Très clairement, ce challenge n’a pas été pour moi ultra difficile à tenir, ayant déjà fait une bonne partie du chemin en m’intéressant aux indices glycémiques, et en ayant entrepris une diminution progressive des aliments sucrés depuis pas mal de temps. Je pense que ce n’est pas le cas de tout le monde, et que ça peut-être très difficile au départ, car cela demande de changer ses habitudes mais aussi de se détacher du goût sucré et du côté réconfortant qu’il peut apporter.

Mais j’avoue quand même quelques craquages, c’est vraiment très compliqué socialement d’échapper au sucre et à son côté festif, comme le précisait très justement Danièle Gerkens dans son ouvrage « Zéro sucre ». Je me souviens par exemple d’un anniversaire ou je n’ai pas réussi à résister à un gâteau maison qui avait l’air délicieux, par contre je n’ai aucun attrait pour ces gâteaux pâtissiers chargés en crème, sucre et pâte d’amande (et je n’ai dans ce cas aucune difficulté à le refuser, prétextant que j’ai déjà beaucoup trop mangé, et que c’était délicieux au passage !).
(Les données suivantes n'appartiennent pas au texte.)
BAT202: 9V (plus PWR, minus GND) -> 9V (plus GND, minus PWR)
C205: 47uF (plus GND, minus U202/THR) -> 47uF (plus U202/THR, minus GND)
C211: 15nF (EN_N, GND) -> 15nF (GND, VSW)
Je le savais déjà mais cette expérience l’a confirmé : lorsque je suis fatiguée ou pas très en forme moralement, mon corps à tendance a réclamer du sucre, comme s’il avait besoin d’un petit shoot d’hyperglycémie. Je ne sais pas si vous avez remarqué cela chez vous, mais pour moi c’est quasi-systématique. Pas étonnant que lors d’un déjeuner avec Carole de Doux Good, après une nuit blanche pour rentrer d’un week-end improvisé à Bordeaux en amoureux, je me sois jetée sur un thé gourmand à la fin du repas ! Il est donc bon de savoir que pour pratiquer ce genre de bonne habitude sur la durée, il est important d’avoir une bonne hygiène de vie globale. Il s’agit à mon sens d’enclencher un vrai cercle vertueux, inutile de changer uniquement une chose et en attendre des miracles.
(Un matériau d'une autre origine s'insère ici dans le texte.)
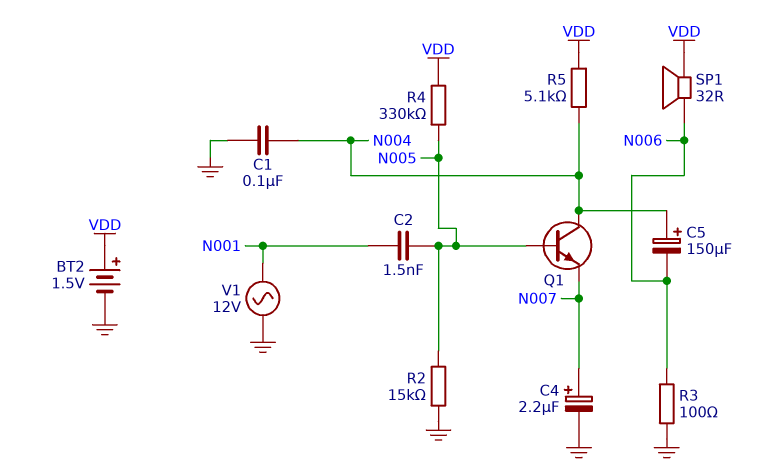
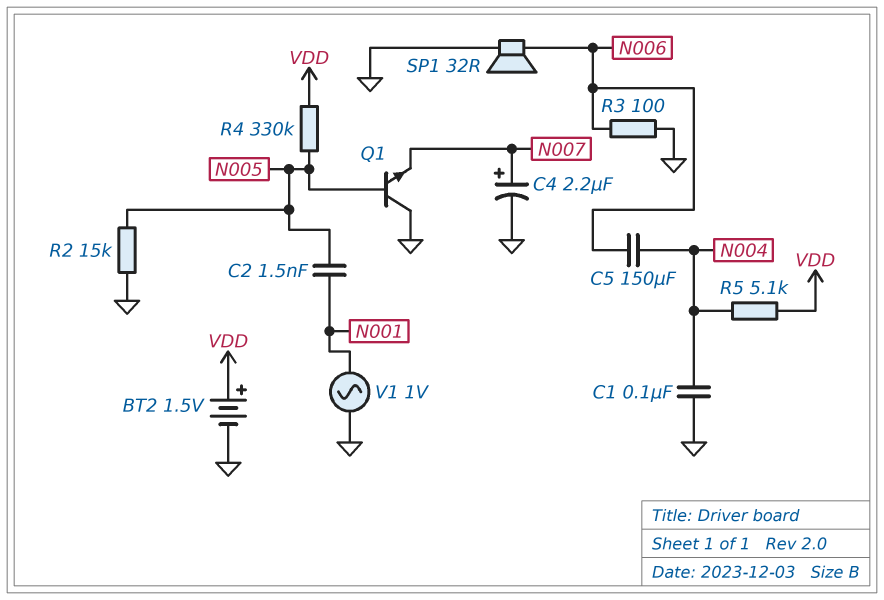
C5: 150uF (plus N004, minus N006) -> 150uF (N004, N006)
Q1: NPN (B N005, C N004, E N007) -> NPN (B N005, C GND, E N007)
SP1: speaker 32R (N006, VDD) -> speaker 32R (GND, N006)
V1: AC 12V (GND, N001) -> AC 1V (GND, N001)

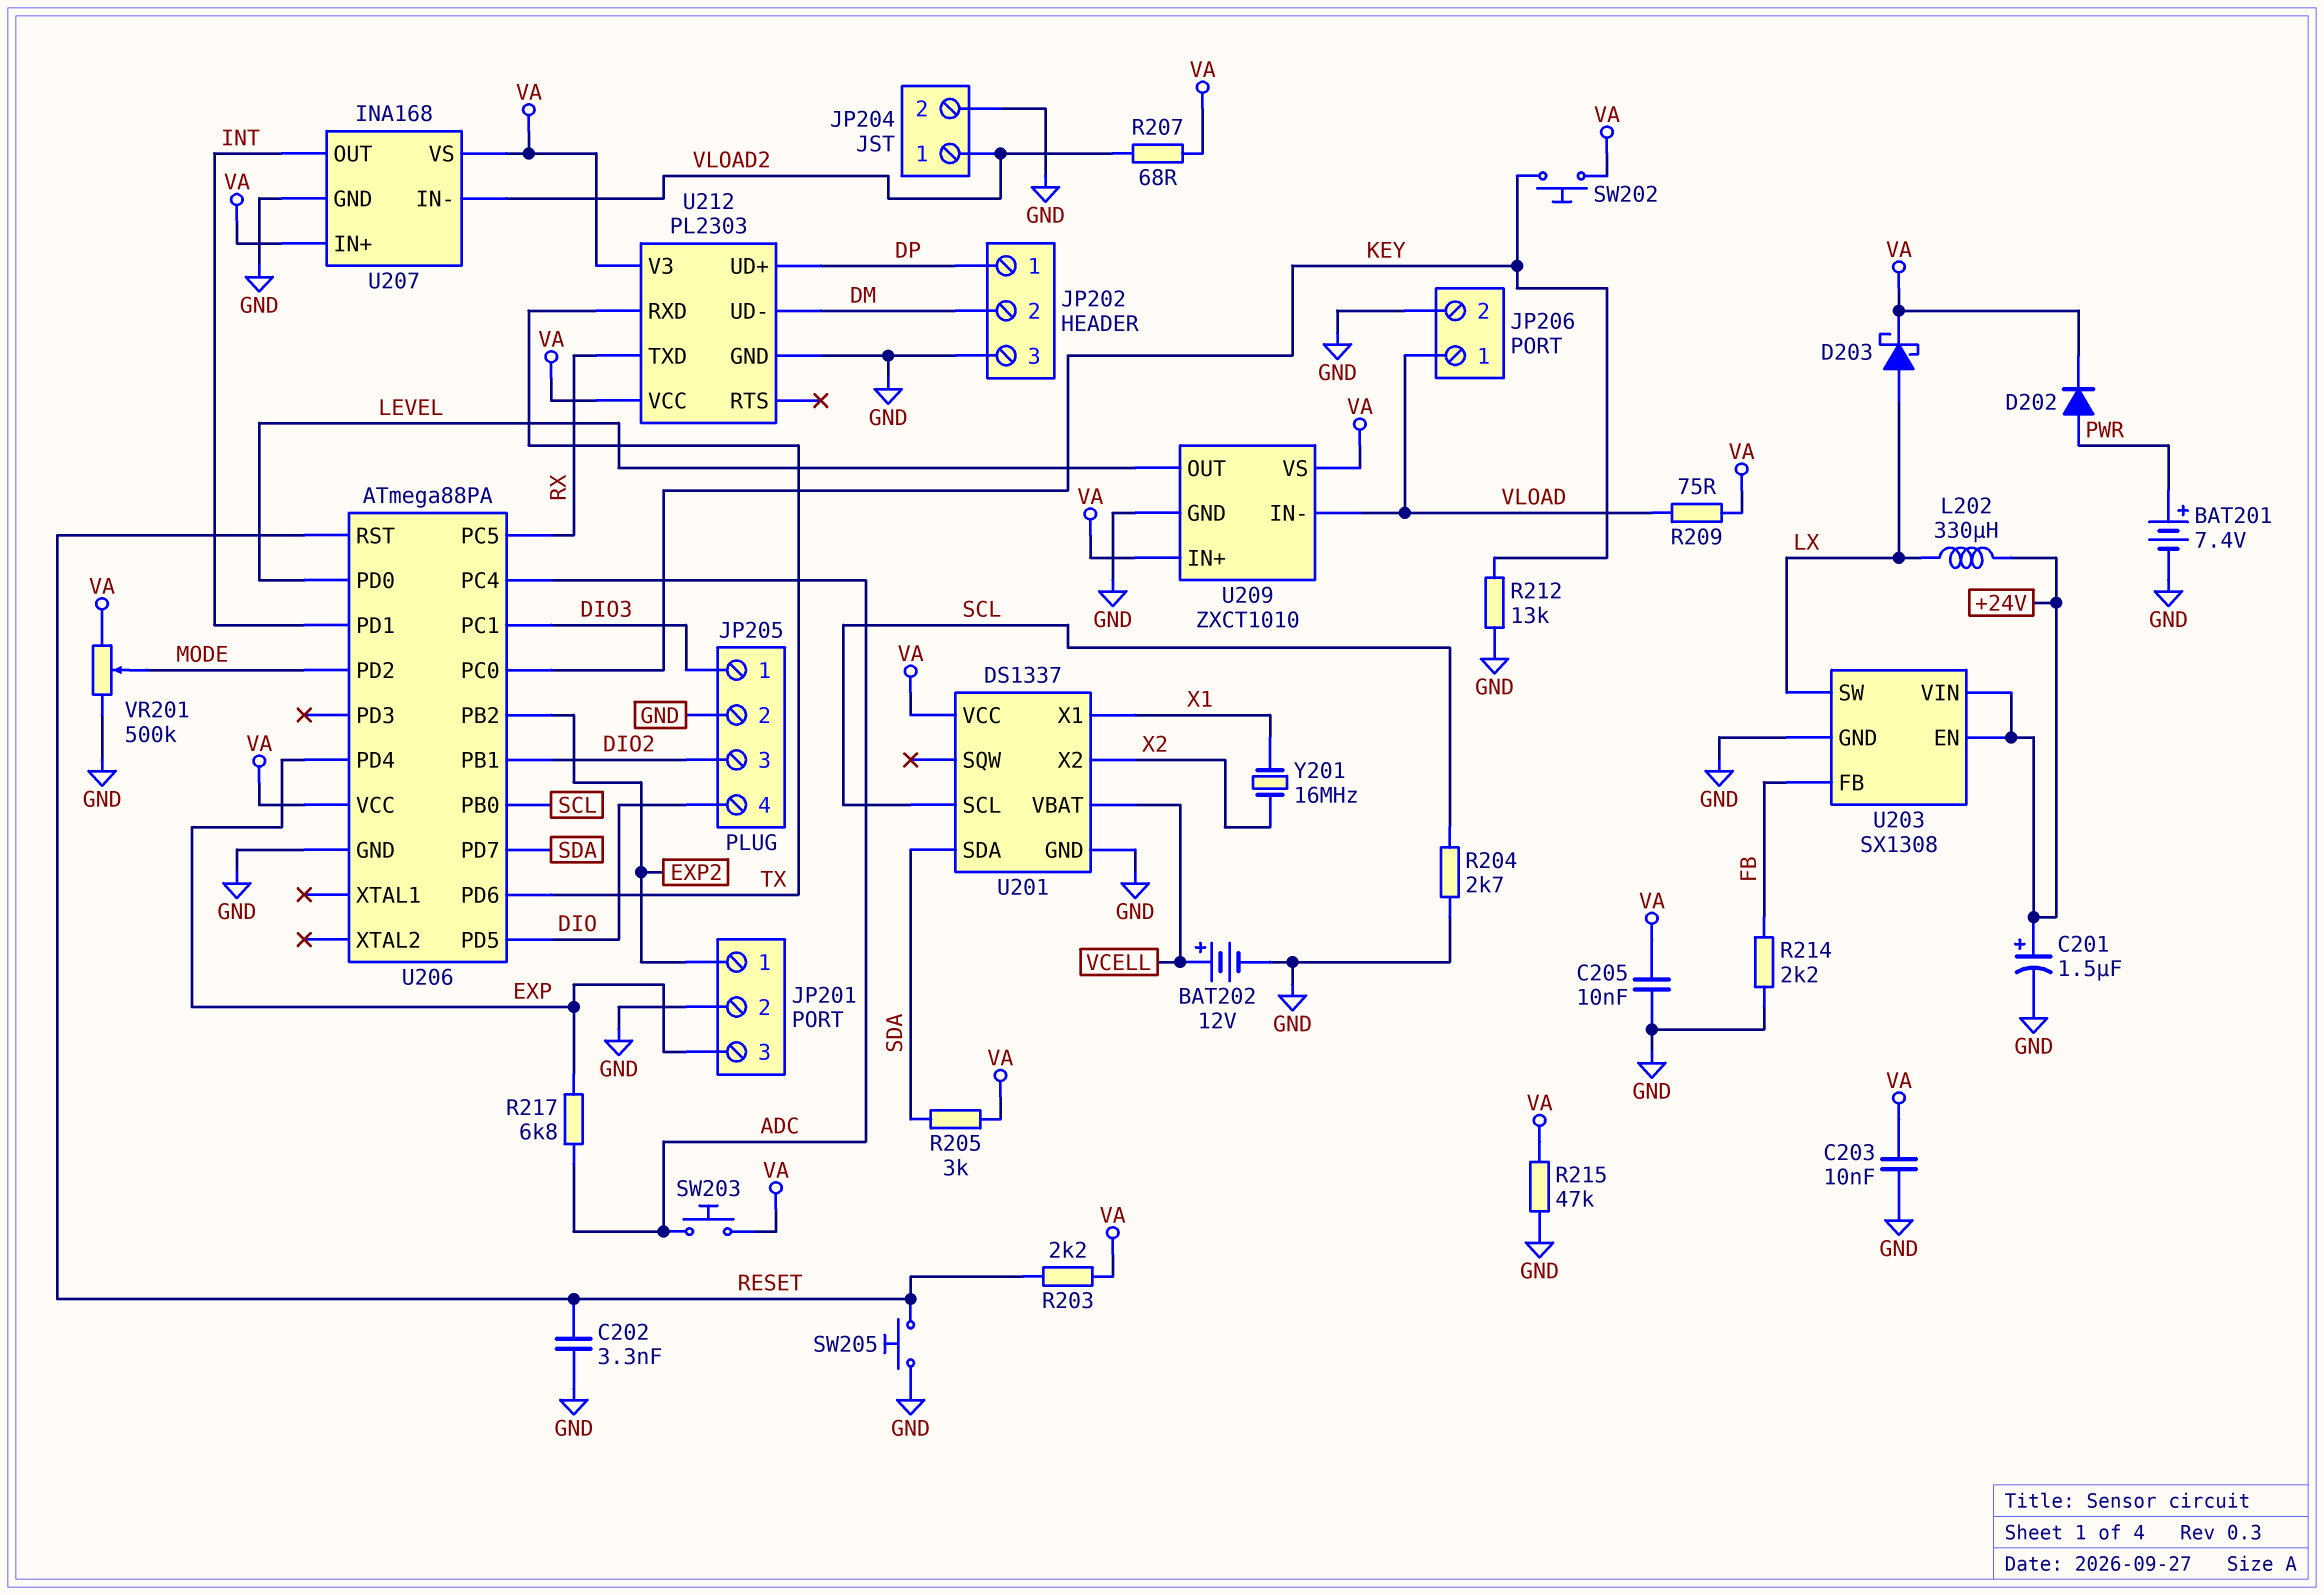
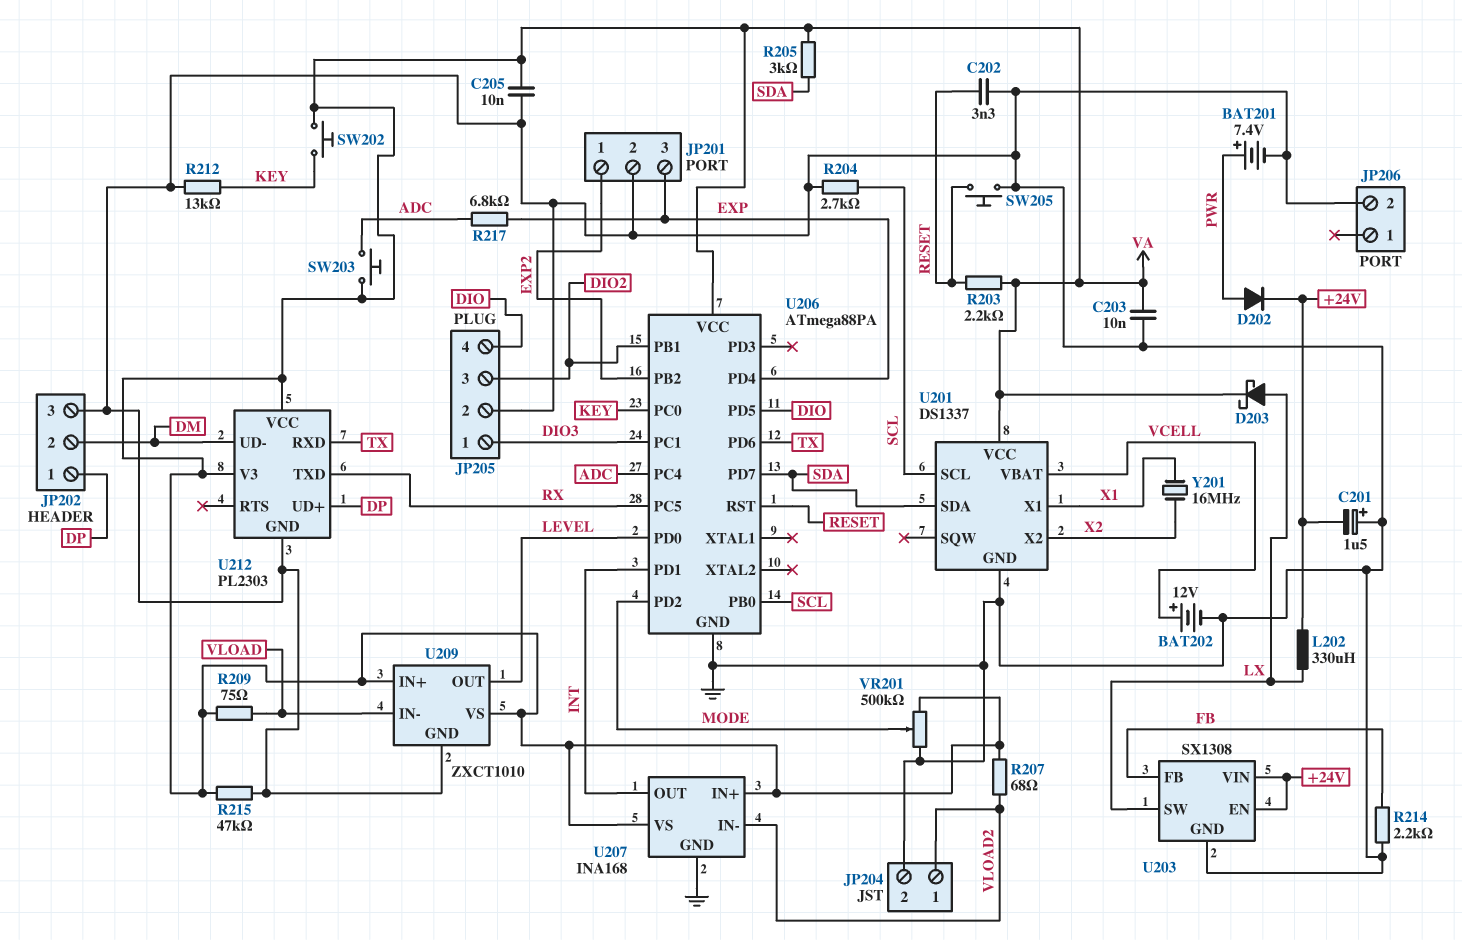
C201: 1.5uF (plus +24V, minus GND) -> 1.5uF (plus GND, minus +24V)
D202: diode (A PWR, K VA) -> diode (A PWR, K +24V)
JP206 pin 1: VLOAD -> none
Comme je m’en doutais, la plus grosse difficulté ne s’est pas portée sur les aliments sucrés, mais plutôt sur ces « faux amis » que l’on a l’habitude de consommer sans trop se douter qu’ils contiennent du sucre. Par exemple le vinaigre balsamique, d’autant plus que je l’aime bien épais et sirupeux sur les tomates mozzarella basilic. Difficile également de se passer des biscottes, bien pratiques quand il n’y a plus de pain, et qui ont la préférence des enfants au petit-déjeuner (pour compenser un peu, je les choisis bio à la farine d’épeautre). Mais aussi les petits pois à l’étuvée en bocaux, qui me sauvent la vie les soirs où le frigo est vide et qu’il faut préparer un repas rapidement…
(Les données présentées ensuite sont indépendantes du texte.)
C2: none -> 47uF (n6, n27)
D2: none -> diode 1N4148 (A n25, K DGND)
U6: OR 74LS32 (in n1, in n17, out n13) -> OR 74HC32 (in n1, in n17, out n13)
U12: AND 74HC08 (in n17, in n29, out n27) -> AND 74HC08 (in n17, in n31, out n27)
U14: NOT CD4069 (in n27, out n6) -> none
J’avais l’intention de profiter de ce challenge pour tester de nouvelles recettes « alternatives » de gâteaux et biscuits, c’est-à-dire contenant des sucrants naturels, et vous partager les meilleures, mais j’avoue que j’ai un peu pêchée à ce niveau là ! J’ai rapidement compris que ce n’était pas une bonne idée d’adapter une recette « classique » en remplaçant le sucre prévu par du miel ou du sirop d’agave, tout d’abord car on ne peut pas conserver le même dosage, leur pouvoir sucrant pouvant être très différent. Mais aussi car ils avaient un impact non négligeable sur le résultat de la recette. En remplaçant un produit « solide » par un produit « liquide » (je ne sais pas comment le dire autrement !), on obtient forcément une texture et une cuisson différente qui m’ont valu quelques ratés ! Je vous conseille de vous tourner vers des recettes dites « healthy » qui font en général la chasse aux sucres raffinés, voire même véganes car j’ai remarqué qu’elles proposaient souvent des alternatives plus naturelles. Mais tout cela demande des recherches, du temps, et je pense que je vais devoir investir dans quelques ouvrages de référence sur le sujet. Car si les recettes salées se prêtent bien à l’improvisation, c’est plus compliqué pour la pâtisserie, j’ai d’ailleurs essuyé quelques plâtres en essayant des adaptations avec ce que j’avais dans les placards !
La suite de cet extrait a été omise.